Before and after difference data
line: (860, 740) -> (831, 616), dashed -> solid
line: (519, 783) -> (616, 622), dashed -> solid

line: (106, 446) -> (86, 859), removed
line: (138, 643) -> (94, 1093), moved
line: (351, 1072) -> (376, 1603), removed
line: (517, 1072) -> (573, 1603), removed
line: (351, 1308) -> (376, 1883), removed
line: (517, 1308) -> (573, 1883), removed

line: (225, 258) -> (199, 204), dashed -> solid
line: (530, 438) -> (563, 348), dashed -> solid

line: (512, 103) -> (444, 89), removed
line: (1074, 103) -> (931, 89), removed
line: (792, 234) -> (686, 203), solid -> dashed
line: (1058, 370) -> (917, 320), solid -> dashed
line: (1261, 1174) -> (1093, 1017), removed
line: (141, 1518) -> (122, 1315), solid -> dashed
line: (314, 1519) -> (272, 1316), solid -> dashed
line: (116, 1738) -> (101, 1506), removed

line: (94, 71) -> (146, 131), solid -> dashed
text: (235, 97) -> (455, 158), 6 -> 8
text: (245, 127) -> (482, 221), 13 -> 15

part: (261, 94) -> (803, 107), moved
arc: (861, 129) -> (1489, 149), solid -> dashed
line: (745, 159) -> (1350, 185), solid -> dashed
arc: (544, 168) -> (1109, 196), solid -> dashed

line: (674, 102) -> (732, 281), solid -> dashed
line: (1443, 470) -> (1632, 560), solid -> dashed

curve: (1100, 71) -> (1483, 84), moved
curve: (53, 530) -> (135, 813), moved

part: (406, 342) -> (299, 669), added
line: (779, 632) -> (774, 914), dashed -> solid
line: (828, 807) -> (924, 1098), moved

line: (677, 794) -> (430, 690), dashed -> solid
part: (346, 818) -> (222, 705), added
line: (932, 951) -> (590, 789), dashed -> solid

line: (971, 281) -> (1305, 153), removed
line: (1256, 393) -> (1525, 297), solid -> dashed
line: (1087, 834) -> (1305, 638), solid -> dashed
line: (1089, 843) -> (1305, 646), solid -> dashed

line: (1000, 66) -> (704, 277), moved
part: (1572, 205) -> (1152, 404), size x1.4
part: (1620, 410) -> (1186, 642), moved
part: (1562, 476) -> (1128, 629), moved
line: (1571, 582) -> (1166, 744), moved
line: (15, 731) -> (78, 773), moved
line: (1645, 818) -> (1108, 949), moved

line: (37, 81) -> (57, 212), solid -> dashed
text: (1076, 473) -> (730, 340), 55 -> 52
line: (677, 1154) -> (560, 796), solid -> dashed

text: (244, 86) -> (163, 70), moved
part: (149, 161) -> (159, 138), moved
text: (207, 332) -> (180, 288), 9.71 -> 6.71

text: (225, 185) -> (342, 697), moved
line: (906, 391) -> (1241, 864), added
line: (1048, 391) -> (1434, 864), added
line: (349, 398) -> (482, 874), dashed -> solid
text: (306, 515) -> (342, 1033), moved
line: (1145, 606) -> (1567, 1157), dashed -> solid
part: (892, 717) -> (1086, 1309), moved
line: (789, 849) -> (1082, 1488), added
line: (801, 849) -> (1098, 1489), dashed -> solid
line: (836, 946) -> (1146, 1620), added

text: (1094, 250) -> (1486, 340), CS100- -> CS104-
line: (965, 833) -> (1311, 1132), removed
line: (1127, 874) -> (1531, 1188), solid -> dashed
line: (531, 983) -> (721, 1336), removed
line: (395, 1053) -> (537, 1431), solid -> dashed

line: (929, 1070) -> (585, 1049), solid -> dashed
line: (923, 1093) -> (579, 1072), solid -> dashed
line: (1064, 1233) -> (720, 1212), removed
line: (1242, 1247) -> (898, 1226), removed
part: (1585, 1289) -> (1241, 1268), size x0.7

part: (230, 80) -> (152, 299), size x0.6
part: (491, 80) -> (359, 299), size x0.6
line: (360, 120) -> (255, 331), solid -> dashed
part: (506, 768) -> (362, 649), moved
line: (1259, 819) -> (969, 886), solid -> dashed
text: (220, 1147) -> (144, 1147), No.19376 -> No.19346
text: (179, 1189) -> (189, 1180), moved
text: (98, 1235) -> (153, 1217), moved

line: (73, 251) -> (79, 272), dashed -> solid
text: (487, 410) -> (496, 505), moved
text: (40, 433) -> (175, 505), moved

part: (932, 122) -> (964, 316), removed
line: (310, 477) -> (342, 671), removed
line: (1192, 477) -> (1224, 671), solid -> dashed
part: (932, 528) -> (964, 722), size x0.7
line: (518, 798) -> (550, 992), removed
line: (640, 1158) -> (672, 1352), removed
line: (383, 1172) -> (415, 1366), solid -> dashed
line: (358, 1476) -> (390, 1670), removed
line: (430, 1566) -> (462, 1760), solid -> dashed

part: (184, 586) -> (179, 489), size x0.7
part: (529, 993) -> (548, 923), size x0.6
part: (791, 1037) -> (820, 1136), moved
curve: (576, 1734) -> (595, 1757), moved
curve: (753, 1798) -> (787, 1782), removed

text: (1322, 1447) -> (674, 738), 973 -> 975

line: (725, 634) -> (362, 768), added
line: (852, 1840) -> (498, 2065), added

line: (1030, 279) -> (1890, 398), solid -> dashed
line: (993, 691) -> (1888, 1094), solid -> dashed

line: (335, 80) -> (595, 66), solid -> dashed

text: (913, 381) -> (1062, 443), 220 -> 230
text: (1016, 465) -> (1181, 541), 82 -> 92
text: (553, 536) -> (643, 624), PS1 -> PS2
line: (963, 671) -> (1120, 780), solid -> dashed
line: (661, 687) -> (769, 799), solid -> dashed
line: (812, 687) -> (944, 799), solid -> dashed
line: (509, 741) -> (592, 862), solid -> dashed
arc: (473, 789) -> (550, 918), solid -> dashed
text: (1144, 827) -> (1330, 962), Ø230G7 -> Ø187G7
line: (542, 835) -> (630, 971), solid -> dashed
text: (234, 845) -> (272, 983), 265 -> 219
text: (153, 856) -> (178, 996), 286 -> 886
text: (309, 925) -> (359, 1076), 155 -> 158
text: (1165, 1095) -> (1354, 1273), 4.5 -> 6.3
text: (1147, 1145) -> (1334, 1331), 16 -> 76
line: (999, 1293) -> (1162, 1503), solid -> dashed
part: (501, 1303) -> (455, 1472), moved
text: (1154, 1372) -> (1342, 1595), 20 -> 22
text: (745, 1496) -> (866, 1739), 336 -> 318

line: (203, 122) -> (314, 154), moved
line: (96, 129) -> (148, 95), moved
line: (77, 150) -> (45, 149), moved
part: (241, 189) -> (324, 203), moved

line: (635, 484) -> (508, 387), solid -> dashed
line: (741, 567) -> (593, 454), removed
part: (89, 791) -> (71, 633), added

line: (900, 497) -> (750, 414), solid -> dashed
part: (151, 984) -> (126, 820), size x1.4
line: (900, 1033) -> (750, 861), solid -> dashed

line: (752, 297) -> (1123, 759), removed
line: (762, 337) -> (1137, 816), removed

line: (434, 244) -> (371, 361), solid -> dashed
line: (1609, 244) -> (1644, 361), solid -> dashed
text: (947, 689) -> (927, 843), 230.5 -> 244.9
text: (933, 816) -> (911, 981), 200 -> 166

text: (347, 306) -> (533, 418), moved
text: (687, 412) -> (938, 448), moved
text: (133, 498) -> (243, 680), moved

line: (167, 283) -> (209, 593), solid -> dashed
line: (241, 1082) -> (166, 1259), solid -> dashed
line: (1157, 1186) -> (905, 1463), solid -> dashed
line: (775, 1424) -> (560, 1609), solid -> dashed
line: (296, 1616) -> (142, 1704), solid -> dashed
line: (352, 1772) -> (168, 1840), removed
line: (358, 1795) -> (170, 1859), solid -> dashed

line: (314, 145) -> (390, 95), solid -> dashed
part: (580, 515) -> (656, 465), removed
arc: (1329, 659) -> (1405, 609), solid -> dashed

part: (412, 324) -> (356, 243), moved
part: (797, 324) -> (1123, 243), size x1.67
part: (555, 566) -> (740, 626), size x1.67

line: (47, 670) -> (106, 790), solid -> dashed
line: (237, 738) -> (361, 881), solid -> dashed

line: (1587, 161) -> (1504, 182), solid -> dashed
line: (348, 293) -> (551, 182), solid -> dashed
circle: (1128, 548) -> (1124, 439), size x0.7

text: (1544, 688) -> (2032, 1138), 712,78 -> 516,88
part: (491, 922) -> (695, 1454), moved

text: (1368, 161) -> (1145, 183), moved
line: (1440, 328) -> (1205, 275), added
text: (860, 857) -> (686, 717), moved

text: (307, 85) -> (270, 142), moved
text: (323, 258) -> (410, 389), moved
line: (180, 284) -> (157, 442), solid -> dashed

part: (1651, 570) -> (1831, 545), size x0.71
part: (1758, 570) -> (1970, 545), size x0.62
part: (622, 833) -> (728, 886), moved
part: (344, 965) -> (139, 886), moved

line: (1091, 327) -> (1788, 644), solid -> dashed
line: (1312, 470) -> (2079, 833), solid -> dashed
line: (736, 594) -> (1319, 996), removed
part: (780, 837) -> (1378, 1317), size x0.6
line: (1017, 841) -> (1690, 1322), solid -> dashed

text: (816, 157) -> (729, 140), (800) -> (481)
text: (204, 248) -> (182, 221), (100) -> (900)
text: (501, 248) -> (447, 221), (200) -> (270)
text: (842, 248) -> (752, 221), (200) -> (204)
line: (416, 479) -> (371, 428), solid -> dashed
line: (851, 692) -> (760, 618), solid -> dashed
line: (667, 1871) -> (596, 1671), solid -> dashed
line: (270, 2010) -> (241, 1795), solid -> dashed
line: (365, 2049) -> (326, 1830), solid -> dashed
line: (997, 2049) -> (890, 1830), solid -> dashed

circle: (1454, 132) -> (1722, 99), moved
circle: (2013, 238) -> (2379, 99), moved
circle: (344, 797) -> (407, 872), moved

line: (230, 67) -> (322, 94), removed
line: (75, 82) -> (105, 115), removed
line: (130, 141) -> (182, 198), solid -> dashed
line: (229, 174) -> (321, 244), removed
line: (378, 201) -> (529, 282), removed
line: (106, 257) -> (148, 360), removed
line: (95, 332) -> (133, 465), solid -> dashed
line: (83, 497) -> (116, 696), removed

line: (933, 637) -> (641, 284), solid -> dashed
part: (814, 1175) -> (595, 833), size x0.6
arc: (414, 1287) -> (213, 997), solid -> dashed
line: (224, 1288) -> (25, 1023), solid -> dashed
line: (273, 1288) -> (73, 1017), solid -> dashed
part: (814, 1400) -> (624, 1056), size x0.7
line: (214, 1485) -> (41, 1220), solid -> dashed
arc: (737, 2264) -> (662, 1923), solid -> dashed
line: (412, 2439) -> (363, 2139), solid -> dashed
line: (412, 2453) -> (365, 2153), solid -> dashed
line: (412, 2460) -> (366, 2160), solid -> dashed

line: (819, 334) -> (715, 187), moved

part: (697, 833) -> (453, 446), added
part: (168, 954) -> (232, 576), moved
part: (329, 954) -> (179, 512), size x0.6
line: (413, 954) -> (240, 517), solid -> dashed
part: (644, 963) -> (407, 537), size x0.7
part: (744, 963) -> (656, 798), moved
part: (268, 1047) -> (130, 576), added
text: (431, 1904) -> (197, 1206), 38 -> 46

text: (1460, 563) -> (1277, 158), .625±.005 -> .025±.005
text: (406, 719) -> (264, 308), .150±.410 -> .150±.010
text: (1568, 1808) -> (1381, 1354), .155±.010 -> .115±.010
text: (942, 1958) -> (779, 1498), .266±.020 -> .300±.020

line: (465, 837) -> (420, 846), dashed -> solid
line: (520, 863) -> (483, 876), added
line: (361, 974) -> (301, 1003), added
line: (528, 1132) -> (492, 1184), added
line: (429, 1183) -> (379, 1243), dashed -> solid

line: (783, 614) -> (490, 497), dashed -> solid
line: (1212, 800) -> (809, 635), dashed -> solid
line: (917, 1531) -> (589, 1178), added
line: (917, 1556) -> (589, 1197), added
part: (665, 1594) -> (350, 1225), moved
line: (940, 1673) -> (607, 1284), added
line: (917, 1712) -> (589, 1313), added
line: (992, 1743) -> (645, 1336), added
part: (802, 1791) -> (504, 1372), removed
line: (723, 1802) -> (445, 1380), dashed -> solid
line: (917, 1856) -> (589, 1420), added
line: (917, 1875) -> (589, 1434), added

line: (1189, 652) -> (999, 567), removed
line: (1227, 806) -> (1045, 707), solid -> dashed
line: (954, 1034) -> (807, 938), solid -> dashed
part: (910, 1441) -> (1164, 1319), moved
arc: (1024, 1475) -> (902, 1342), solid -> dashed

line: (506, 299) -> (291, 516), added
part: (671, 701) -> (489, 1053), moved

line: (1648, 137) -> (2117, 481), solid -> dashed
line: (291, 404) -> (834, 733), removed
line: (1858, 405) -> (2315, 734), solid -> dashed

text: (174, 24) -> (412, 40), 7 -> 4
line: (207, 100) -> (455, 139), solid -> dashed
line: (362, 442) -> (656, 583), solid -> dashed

What you need to do: Out of the data above, transcribe exactly and only the lines starting with the line that has "line: (745, 159)" and going on through the line that has "line: (789, 849) -> (1082, 1488), added", both included.

Exercise answer:
line: (745, 159) -> (1350, 185), solid -> dashed
arc: (544, 168) -> (1109, 196), solid -> dashed

line: (674, 102) -> (732, 281), solid -> dashed
line: (1443, 470) -> (1632, 560), solid -> dashed

curve: (1100, 71) -> (1483, 84), moved
curve: (53, 530) -> (135, 813), moved

part: (406, 342) -> (299, 669), added
line: (779, 632) -> (774, 914), dashed -> solid
line: (828, 807) -> (924, 1098), moved

line: (677, 794) -> (430, 690), dashed -> solid
part: (346, 818) -> (222, 705), added
line: (932, 951) -> (590, 789), dashed -> solid

line: (971, 281) -> (1305, 153), removed
line: (1256, 393) -> (1525, 297), solid -> dashed
line: (1087, 834) -> (1305, 638), solid -> dashed
line: (1089, 843) -> (1305, 646), solid -> dashed

line: (1000, 66) -> (704, 277), moved
part: (1572, 205) -> (1152, 404), size x1.4
part: (1620, 410) -> (1186, 642), moved
part: (1562, 476) -> (1128, 629), moved
line: (1571, 582) -> (1166, 744), moved
line: (15, 731) -> (78, 773), moved
line: (1645, 818) -> (1108, 949), moved

line: (37, 81) -> (57, 212), solid -> dashed
text: (1076, 473) -> (730, 340), 55 -> 52
line: (677, 1154) -> (560, 796), solid -> dashed

text: (244, 86) -> (163, 70), moved
part: (149, 161) -> (159, 138), moved
text: (207, 332) -> (180, 288), 9.71 -> 6.71

text: (225, 185) -> (342, 697), moved
line: (906, 391) -> (1241, 864), added
line: (1048, 391) -> (1434, 864), added
line: (349, 398) -> (482, 874), dashed -> solid
text: (306, 515) -> (342, 1033), moved
line: (1145, 606) -> (1567, 1157), dashed -> solid
part: (892, 717) -> (1086, 1309), moved
line: (789, 849) -> (1082, 1488), added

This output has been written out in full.